La déesse posa sa main sur sa taille ; la sensation de morsure irradiait encore.

- Il vient de marquer mon île.

Les ombres poussèrent un même soupir indigné ; loyales et respectueuses envers leur souveraine, elles étaient sincèrement choquées d’apprendre qu’on osait la défier.
Se levant de son lit, le corps enveloppé d’un des drap, Eyia avança lentement dans la pièce, attentive aux moindres évènements, les sourcils toujours aussi froncés, les yeux toujours aussi noirs. C’est alors qu’elle entendit les paroles de cet homme ; paroles qui la laissèrent aussi perplexe qu’outrée.

- Une audience, souffla-t-elle à l’intention de ses ombres. Il veut une audience.
- Comme s’il l’avait méritée, répondit l’une d’elles.
- Mais quel affront ! s’exclama une autre.
- Pour qui se prend-il ? renchérit une troisième.

La souveraine leur répondit avec un franc sourire. Aucune compagnie ne valait la leur ; chaque jour en était la confirmation. Elle se rapprocha du lit, sur lequel elle s’allongea à nouveau, prenant le visage de l’une d’elles dans ses mains.

- Voilà ce que nous allons faire. Vous trois, là, vous allez rester ici, avec moi, dans ce lit, car votre reine a besoin de vos caresses pour se détendre. Quant aux autres – j’ai besoin de huit d’entre vous.

À ces paroles, huit ombres se matérialisèrent aux pieds de son lit.

- Vous, vous irez dans cette grotte – car ils vont finir par y aller. J’espère que vous allez laissé comme tels les corps de nos chers petits mineurs ; ainsi, ils verront ce qu’ils n’ont pas su entendre. Ils le verront tous. Ils verront leurs corps démembrés, leurs traits terrifiés sur ce qu’il reste de leur visage, les ongles qui ont gratté la terre et les dents qui se sont brisées sur les rochers. Soyez sûres, mes filles, que cela ne les arrêtera pas – car ils avanceront, je le sais. Un homme aussi sensible à la puissance magique de cette île ne pourra qu’être attiré par ce qui dort dans le ventre de cette montagne.

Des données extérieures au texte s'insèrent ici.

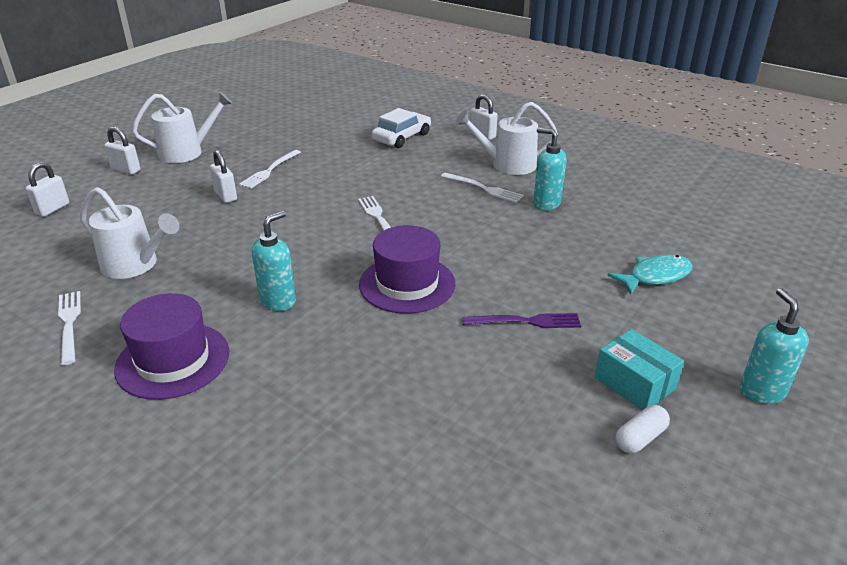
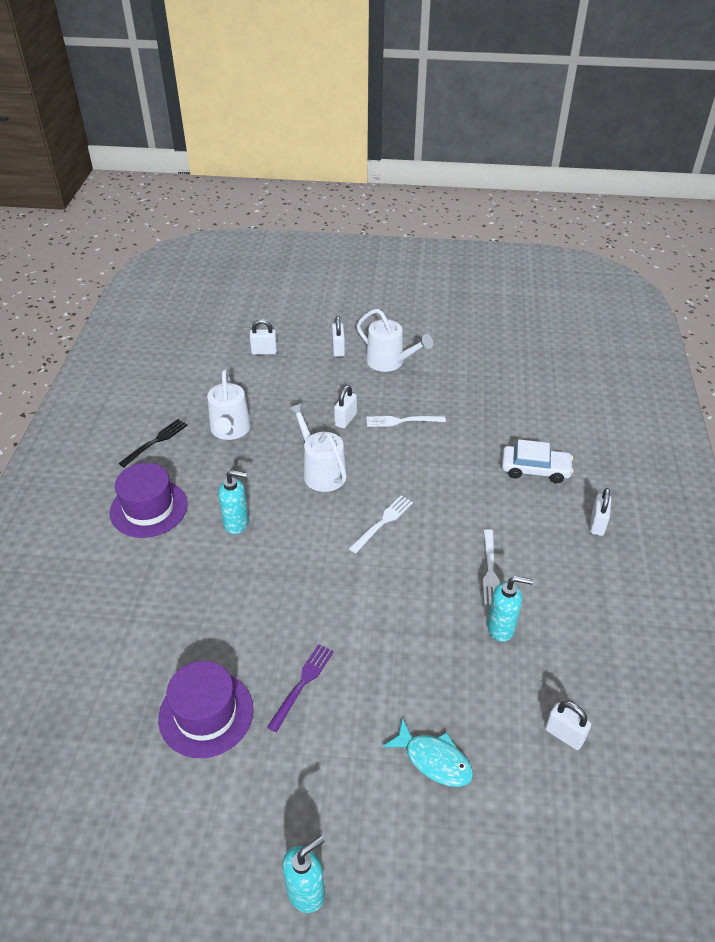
camera: 60 degrees right, 10 degrees up
(69, 323) = (156, 441): white fork -> black fork
(407, 284) = (303, 585): purple hat -> purple hat (206, 713)
(508, 165) = (552, 569): white watering can -> white watering can (321, 471)
(527, 321) = (302, 683): purple fork -> purple fork turned 120 degrees counterclockwise
(546, 203) = (501, 628): turquoise soap dispenser -> turquoise soap dispenser turned 90 degrees clockwise
(634, 383) = (265, 787): turquoise box -> none
(640, 438) = (202, 809): white capsule -> none
(664, 213) = (564, 735): none -> white padlock

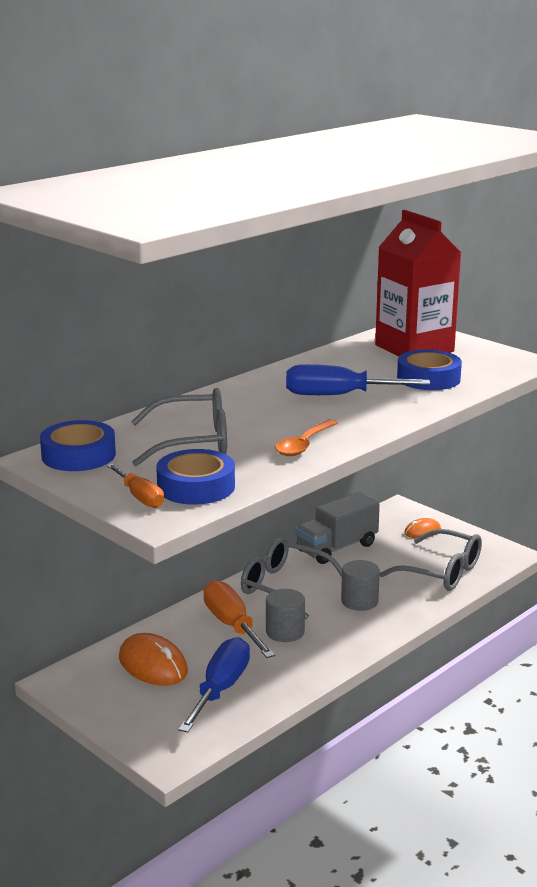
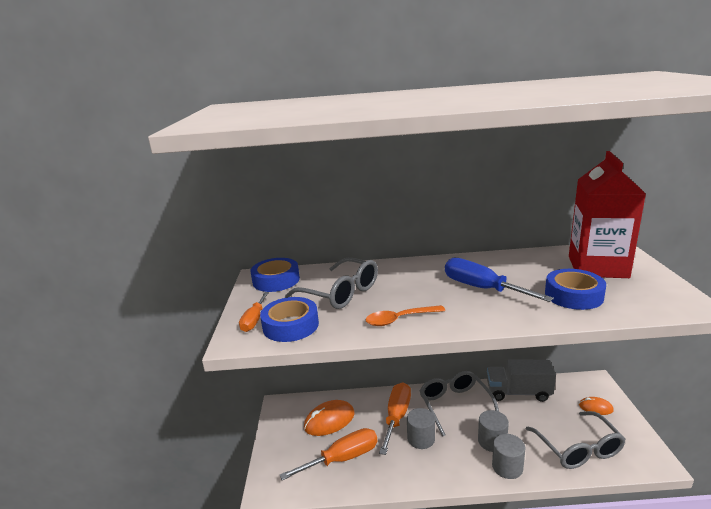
camera: 45 degrees right, 0 degrees up
(153, 665) = (329, 420): orange mouse -> orange mouse turned 60 degrees clockwise
(220, 689) = (343, 458): blue screwdriver -> orange screwdriver
(396, 615) = (507, 467): none -> grey cylinder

Elle marqua un temps de pause, le temps de savourer les baisers de son ombre qui s’échouaient dans sa nuque ; puis elle reprit :

- Et c’est là, alors qu’ils progresseront, que vous ferez ce que vous faites de mieux : terrifiez-les. Touchez-les, griffez-les ; murmurez ou criez à leurs oreilles ; proférez des menaces acérées ; faites tomber des roches ; apparaissez, puis disparaissez – peu importe. Je veux qu’ils aient peur. Je veux qu'ils crèvent de peur.
- Et lui, ma Reine ? Celui qui a osé vous toucher ?
- Lui n’aura pas peur. Si vous voulez essayer de l'effrayer, allez-y, mais ne vous faites pas trop d'illusions. Et surtout, méfiez-vous de lui ; s’il a su m’atteindre, il saura en attraper une de vous. Or, vous savez ce que cela signifie.

Les ombres hochèrent la tête, puis s’évaporèrent.

Sur l’île, Serenos ne put que constater que les choses s’étaient comme calmées, comme si la déesse s'était enfuie, comme si elle les avait laissés tranquille après l'intervention de Serenos - comme si le cœur battant de l’île, ce cœur animé par une magie aussi sombre que divine, s’était déplacé. Il palpitait à présent, frénétiquement, sous la roche de la montagne.


"Un cri s'écarquille dans la nuit. Et le voilà. Le fantôme de la Reine des pierres, au corps lisse comme une roche polie par les flots battants et salés. La lumière vomissante de cette nuit striée d'éclats devient crémeuse sur sa peau laiteuse. Son nom sonne comme une prière : Eyia."